USA Florida 

A Guide to Orlando

Situated midway on the Florida peninsula, Orlando was a small provincial town until the 1950s. But the spin-off from the neighbouring theme parks and the Kennedy Space Center propelled it into a business centre.

Downtown consists of the obligatory highrise glass buildings. Restaurants and bars are situated on the main thoroughfare, Orange Street, which comes alive at night.

The old wooden homes of early settlers can be seen from nearby Lake Eola, east of Orange Street.

Many lovely parks, including the beautiful Harry P Leu Gardens and Loch Haven Park, dot the northern residential areas. In Loch Haven Park there are three museums: the Orlando Museum of Art which contains an amazing collection of antiquities from Peru, African art, and 19th - 20th century American paintings. The Shakespeare Center in this park houses two theatres. A series of studios designed for artists in the 1930s forms the Maitland Art Center in the leafy suburb of the same name. The Center is set around courtyards and gardens, Mayan and Aztec motifs decorating the buildings. Exhibitions of contemporary American crafts are held here.

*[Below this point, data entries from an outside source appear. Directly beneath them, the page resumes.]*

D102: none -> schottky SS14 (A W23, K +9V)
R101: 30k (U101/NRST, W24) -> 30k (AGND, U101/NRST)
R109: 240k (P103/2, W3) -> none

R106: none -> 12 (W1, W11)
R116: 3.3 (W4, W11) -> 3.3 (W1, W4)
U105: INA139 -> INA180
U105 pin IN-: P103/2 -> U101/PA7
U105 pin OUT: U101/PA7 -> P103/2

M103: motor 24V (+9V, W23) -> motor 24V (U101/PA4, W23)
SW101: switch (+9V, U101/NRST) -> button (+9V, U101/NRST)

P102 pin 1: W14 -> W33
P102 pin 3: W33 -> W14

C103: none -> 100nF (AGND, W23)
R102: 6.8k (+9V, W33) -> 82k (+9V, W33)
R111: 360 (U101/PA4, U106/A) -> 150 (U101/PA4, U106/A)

The large Orlando Science Center is a place for experimental science. There is a Cine-Dome which doubles as a planetarium, a ShowBiz Science exhibit which explains some of the special effects used in movie-making, and a dinosaur fossil collection.

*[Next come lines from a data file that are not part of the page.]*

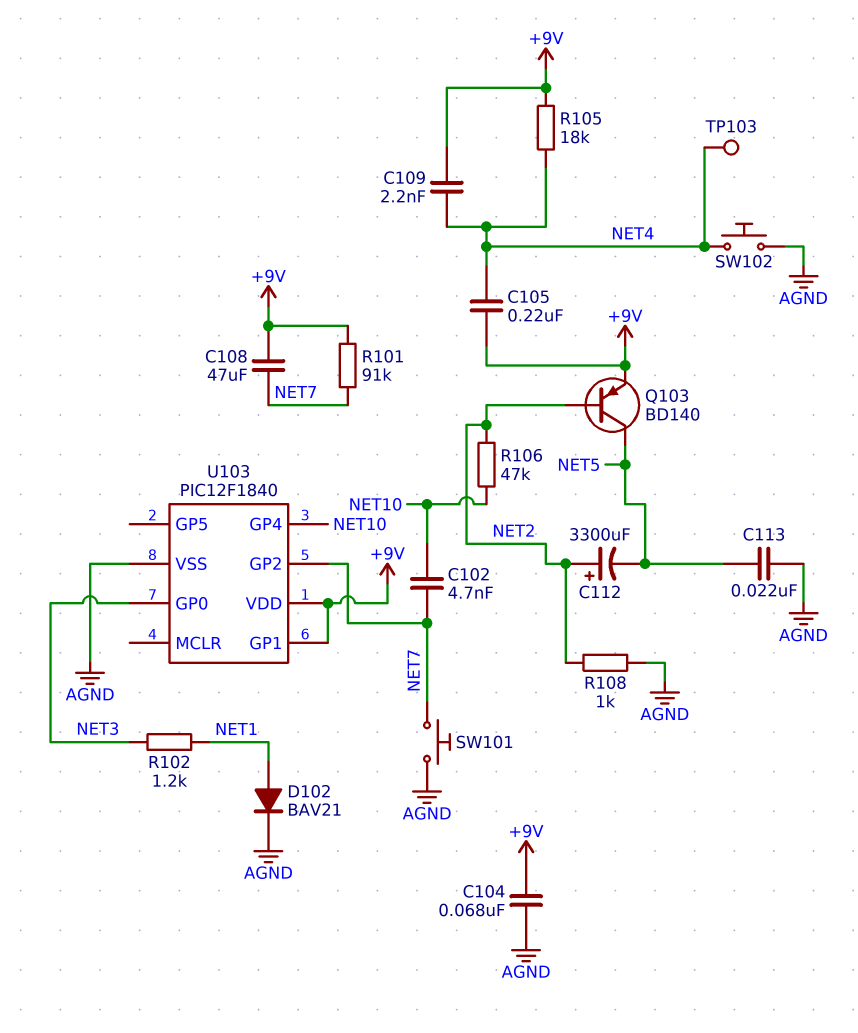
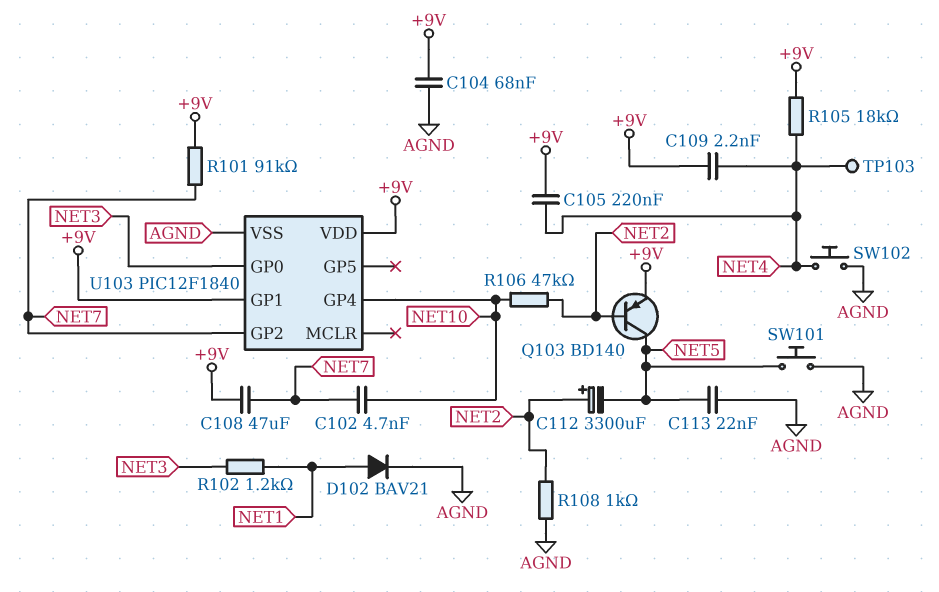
SW101: button (AGND, NET7) -> button (AGND, NET5)

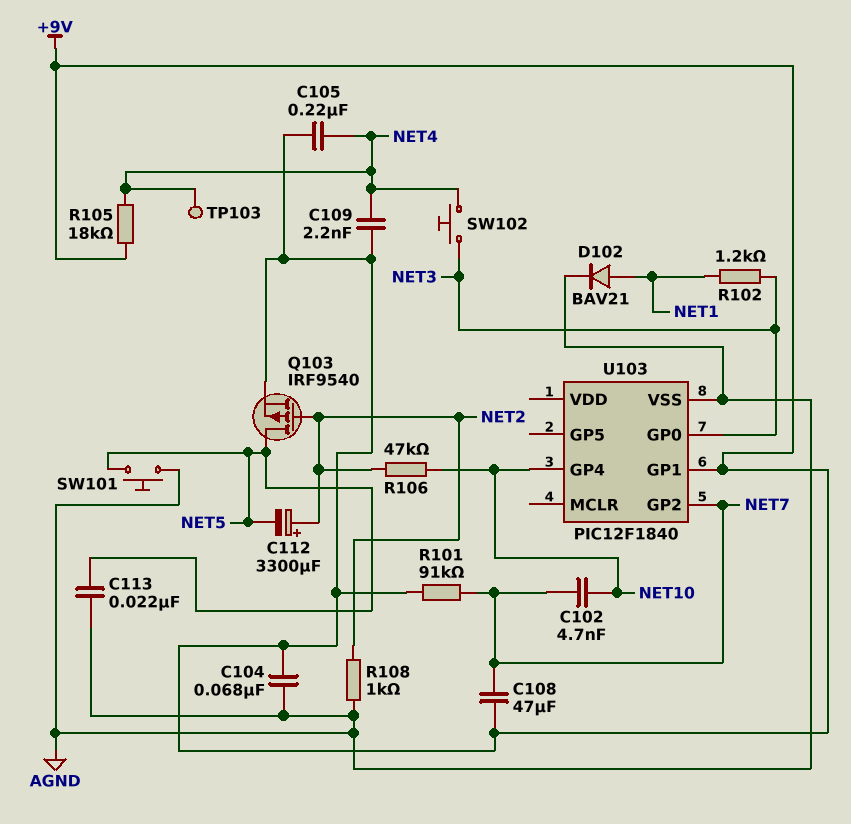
Q103: PNP BD140 (B NET2, C NET5, E +9V) -> PMOS IRF9540 (G NET2, D NET5, S +9V)
SW102: button (AGND, NET4) -> button (NET3, NET4)
U103 pin VDD: +9V -> none

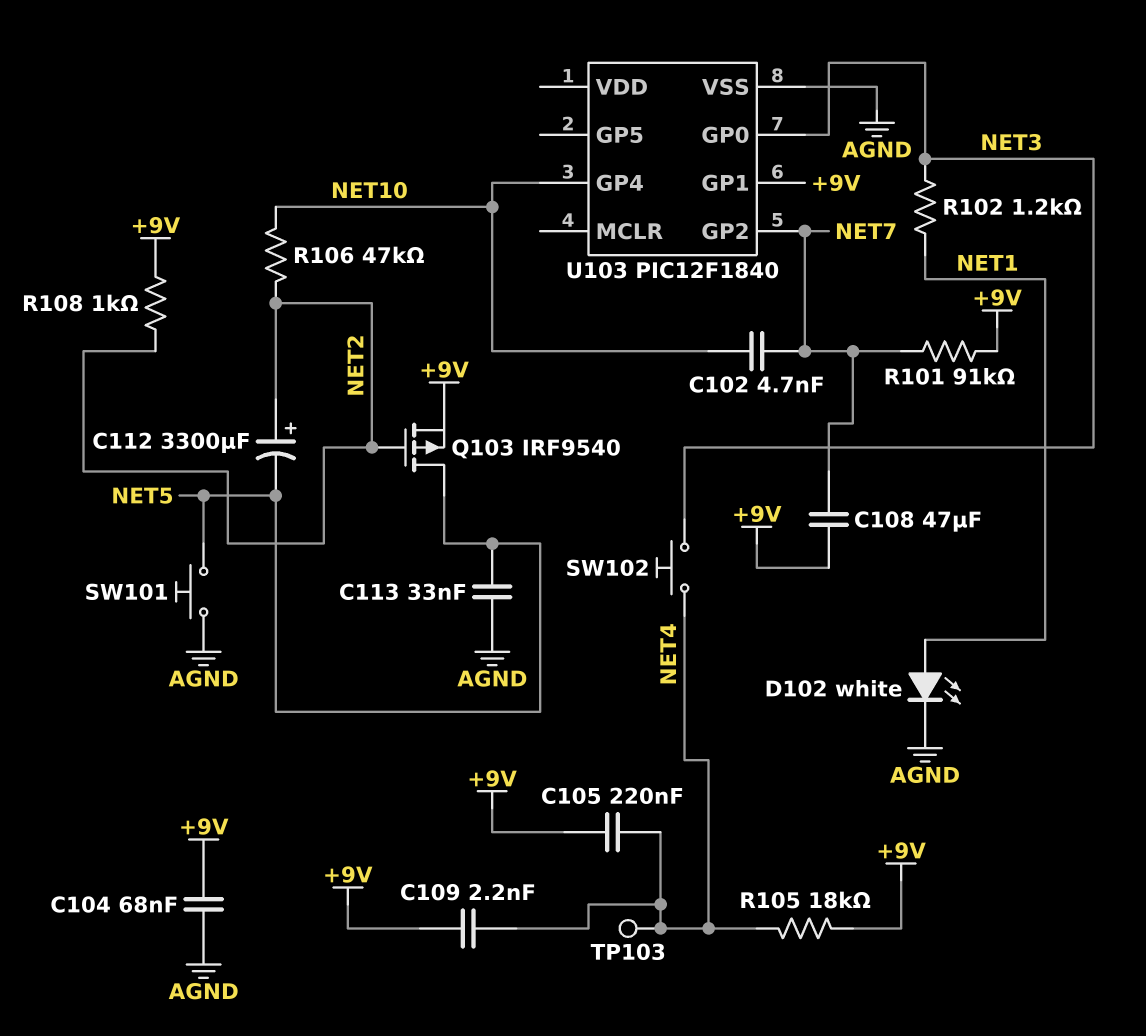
C113: 22nF (AGND, NET5) -> 33nF (AGND, NET5)
D102: diode BAV21 (A NET1, K AGND) -> LED white (A NET1, K AGND)
R108: 1k (AGND, NET2) -> 1k (+9V, NET2)

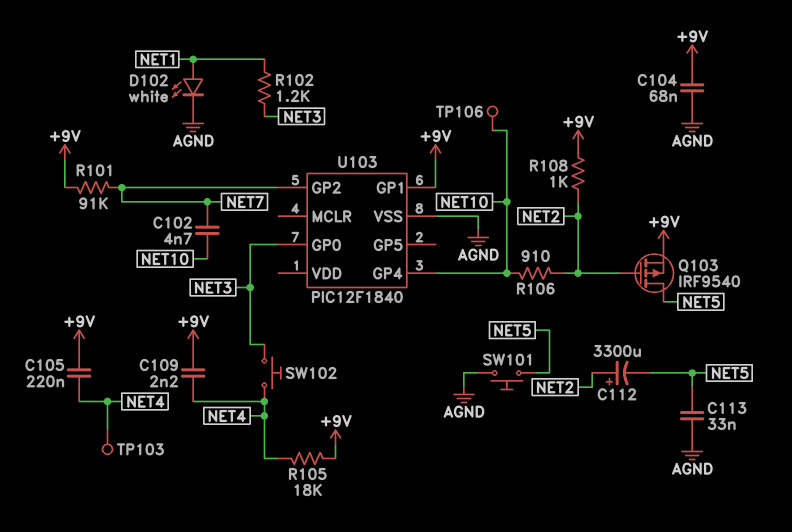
C108: 47uF (+9V, NET7) -> none
R106: 47k (NET2, NET10) -> 910 (NET2, NET10)
TP106: none -> test point (NET10)

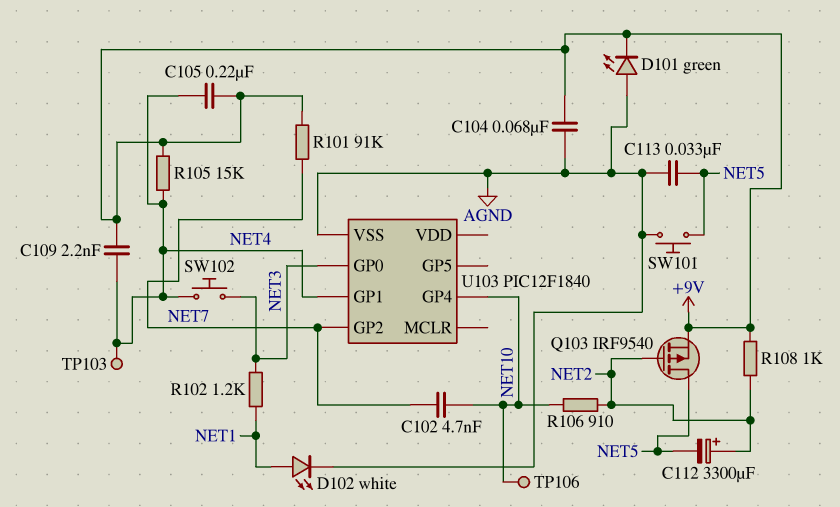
D101: none -> LED green (A AGND, K +9V)
R105: 18k (+9V, NET4) -> 15k (+9V, NET4)
U103 pin GP1: +9V -> NET4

To the west of the town, more or less in the middle of the peninsula, is Universal Studios Orlando. To the south is the enormous Walt Disney World Resorts, the largest entertainment complex in the world, comprising the Magic Kingdom, Epcot, Disney-MGM Studios and Animal Kingdom. Sea World Orlando and Discovery Cove is another theme park to the south of Orlando.

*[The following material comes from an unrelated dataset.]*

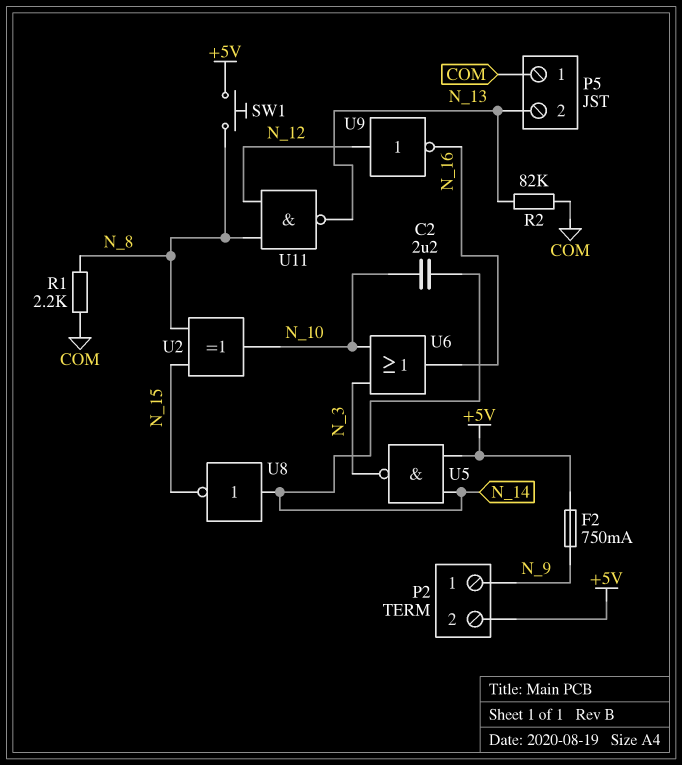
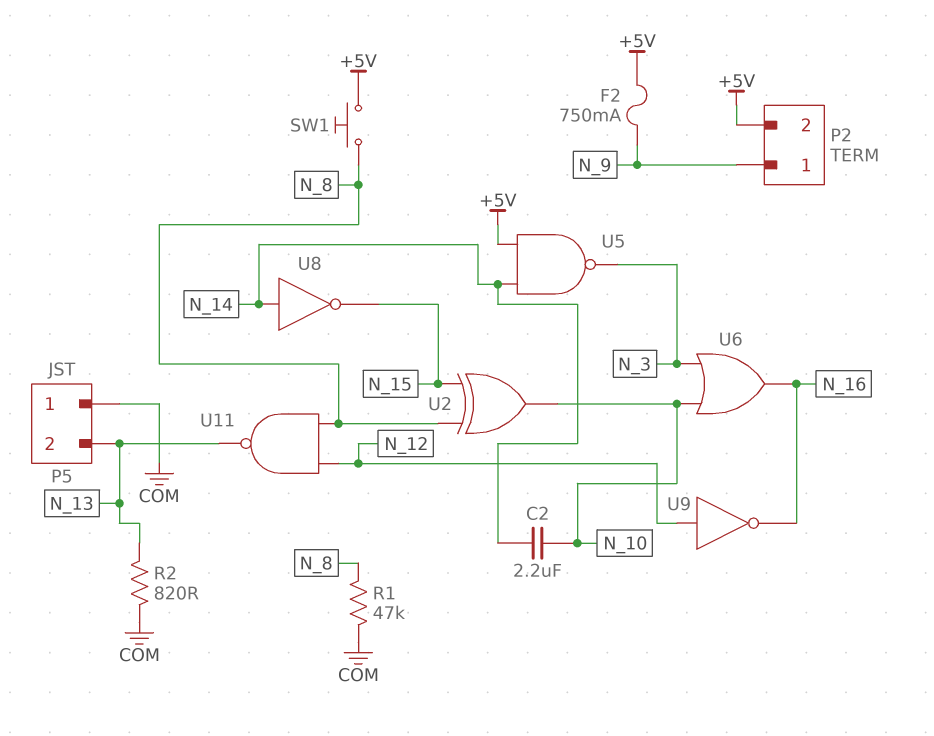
R1: 2.2k (COM, N_8) -> 47k (COM, N_8)
R2: 82k (COM, N_13) -> 820 (COM, N_13)

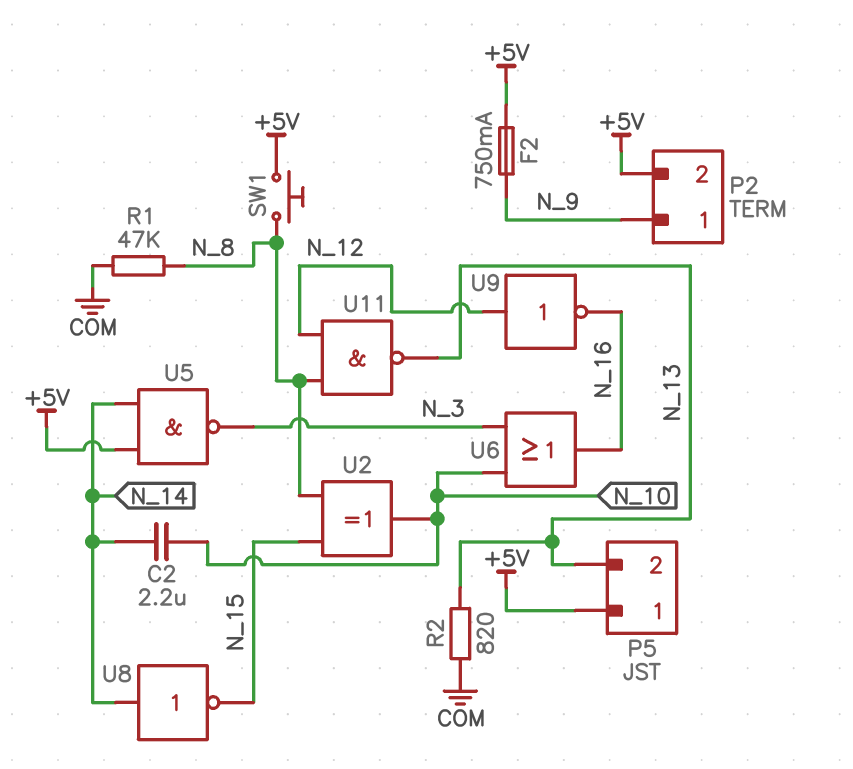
P5 pin 1: COM -> +5V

On Merritt Island near Cape Canaveral to the east of the town is the Kennedy Space Center from where shuttles are launched into space and from where Apollo II was launched on 20 July 1969 carrying Neil Armstrong, Buzz Aldrin and Mike Collins on the world’s first moon mission. Who can forget Neil Armstrong’s immortal words ‘One small step for man, one giant leap for mankind’ as he stepped onto the moon for the first time.